By Stefanie Jackson – One of Northampton’s hidden gems, a boardwalk overlooking the seaside behind the county landfill, was badly deteriorated but has been repaired thanks to Northampton public works staff and volunteers from Birding Eastern Shore and Eastern Shore Master Naturalists.
The birders were drawn to the project because it “fits with our mission to enhance the appreciation of birds, wildlife, and the Eastern Shore of Virginia,” said Martina Coker, of Birding Eastern Shore, when work began last fall.
The boardwalk was built in 2004 with a $60,000 grant from Coastal Zone Management, a federal program administered by NOAA (National Oceanic and Atmospheric Administration).
Northampton County received a $20,000 grant from Coastal Zone Management for the repairs, with the assistance of Birding Eastern Shore.
The work began in October 2019, and the birders and master naturalists contributed about 200 volunteer hours toward the project.

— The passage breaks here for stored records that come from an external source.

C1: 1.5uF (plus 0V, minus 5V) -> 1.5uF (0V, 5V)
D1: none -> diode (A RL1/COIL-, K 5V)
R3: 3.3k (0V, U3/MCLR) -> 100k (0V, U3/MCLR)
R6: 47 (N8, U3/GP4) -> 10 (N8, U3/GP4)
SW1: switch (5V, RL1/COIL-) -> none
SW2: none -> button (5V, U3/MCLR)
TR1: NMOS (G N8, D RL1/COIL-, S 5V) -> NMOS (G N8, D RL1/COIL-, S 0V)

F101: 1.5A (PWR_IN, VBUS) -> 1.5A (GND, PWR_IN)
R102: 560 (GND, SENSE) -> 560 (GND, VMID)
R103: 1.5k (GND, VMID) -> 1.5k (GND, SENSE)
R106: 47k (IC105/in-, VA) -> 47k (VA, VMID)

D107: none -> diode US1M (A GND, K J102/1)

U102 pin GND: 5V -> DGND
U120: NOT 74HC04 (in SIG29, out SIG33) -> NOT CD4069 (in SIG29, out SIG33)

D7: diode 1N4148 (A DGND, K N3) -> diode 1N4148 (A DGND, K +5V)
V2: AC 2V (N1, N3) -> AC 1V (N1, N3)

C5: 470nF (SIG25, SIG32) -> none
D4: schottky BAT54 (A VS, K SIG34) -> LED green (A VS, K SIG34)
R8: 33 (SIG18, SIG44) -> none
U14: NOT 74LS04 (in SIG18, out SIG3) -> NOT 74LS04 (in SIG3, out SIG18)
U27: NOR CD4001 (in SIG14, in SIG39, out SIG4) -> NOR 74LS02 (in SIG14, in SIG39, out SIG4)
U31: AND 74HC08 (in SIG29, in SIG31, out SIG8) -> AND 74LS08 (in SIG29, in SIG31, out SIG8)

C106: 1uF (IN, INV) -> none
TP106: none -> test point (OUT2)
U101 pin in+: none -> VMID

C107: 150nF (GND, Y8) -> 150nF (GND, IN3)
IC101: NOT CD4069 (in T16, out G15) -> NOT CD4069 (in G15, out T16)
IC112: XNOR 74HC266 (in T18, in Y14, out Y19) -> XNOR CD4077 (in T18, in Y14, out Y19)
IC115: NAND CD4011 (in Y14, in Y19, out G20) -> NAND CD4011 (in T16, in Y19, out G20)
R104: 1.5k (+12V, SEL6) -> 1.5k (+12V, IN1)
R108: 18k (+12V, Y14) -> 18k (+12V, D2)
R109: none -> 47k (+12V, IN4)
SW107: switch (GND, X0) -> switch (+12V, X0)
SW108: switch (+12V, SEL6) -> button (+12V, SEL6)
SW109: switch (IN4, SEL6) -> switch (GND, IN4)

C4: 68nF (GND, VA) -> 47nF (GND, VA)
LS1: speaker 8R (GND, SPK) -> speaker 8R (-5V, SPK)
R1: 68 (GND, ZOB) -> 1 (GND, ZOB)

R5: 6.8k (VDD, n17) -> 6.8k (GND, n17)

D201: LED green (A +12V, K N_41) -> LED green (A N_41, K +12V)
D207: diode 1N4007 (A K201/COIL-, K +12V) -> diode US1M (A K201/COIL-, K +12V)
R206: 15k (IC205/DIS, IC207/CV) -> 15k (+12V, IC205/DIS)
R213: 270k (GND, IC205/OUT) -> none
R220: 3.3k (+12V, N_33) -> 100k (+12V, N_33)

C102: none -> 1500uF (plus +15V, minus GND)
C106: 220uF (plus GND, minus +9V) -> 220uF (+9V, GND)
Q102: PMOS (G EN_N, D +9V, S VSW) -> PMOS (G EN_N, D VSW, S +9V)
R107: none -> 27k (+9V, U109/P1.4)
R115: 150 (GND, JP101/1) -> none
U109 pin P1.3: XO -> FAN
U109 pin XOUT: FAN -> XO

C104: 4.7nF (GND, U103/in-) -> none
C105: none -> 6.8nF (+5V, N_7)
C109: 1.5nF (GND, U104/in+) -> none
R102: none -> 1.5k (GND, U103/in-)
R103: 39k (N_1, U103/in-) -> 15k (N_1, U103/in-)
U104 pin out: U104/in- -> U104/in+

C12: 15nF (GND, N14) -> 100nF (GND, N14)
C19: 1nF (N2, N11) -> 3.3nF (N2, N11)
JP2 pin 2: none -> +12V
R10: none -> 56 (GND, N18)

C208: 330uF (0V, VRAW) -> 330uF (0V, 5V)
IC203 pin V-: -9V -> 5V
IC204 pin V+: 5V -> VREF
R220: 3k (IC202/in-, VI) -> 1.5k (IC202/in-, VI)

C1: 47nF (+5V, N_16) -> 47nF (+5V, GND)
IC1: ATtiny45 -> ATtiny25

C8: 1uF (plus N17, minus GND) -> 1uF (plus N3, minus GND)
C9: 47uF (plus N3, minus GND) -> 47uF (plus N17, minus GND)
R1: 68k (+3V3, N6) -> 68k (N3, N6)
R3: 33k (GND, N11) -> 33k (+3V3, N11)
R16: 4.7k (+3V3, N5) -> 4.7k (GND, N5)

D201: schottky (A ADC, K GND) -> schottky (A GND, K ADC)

Northampton administration and landfill staff also helped make the project a success in what Supervisor John Coker called a “great team effort.”
Northampton public works staff designed and created a parking lot near the walkway, and school bus parking or parking closer to the boardwalk for accessibility are available by prior arrangement.
The boardwalk is in a prime location for birding or just enjoying nature, about two miles north of the University of Virginia research center in Oyster and four miles east of Cheriton.
The walkway passes through a forest habitat and ends at an overlook of the seaside, where visitors can use interpretive signage, made possible by the Coastal Zone Management grant and additional support by The Nature Conservancy.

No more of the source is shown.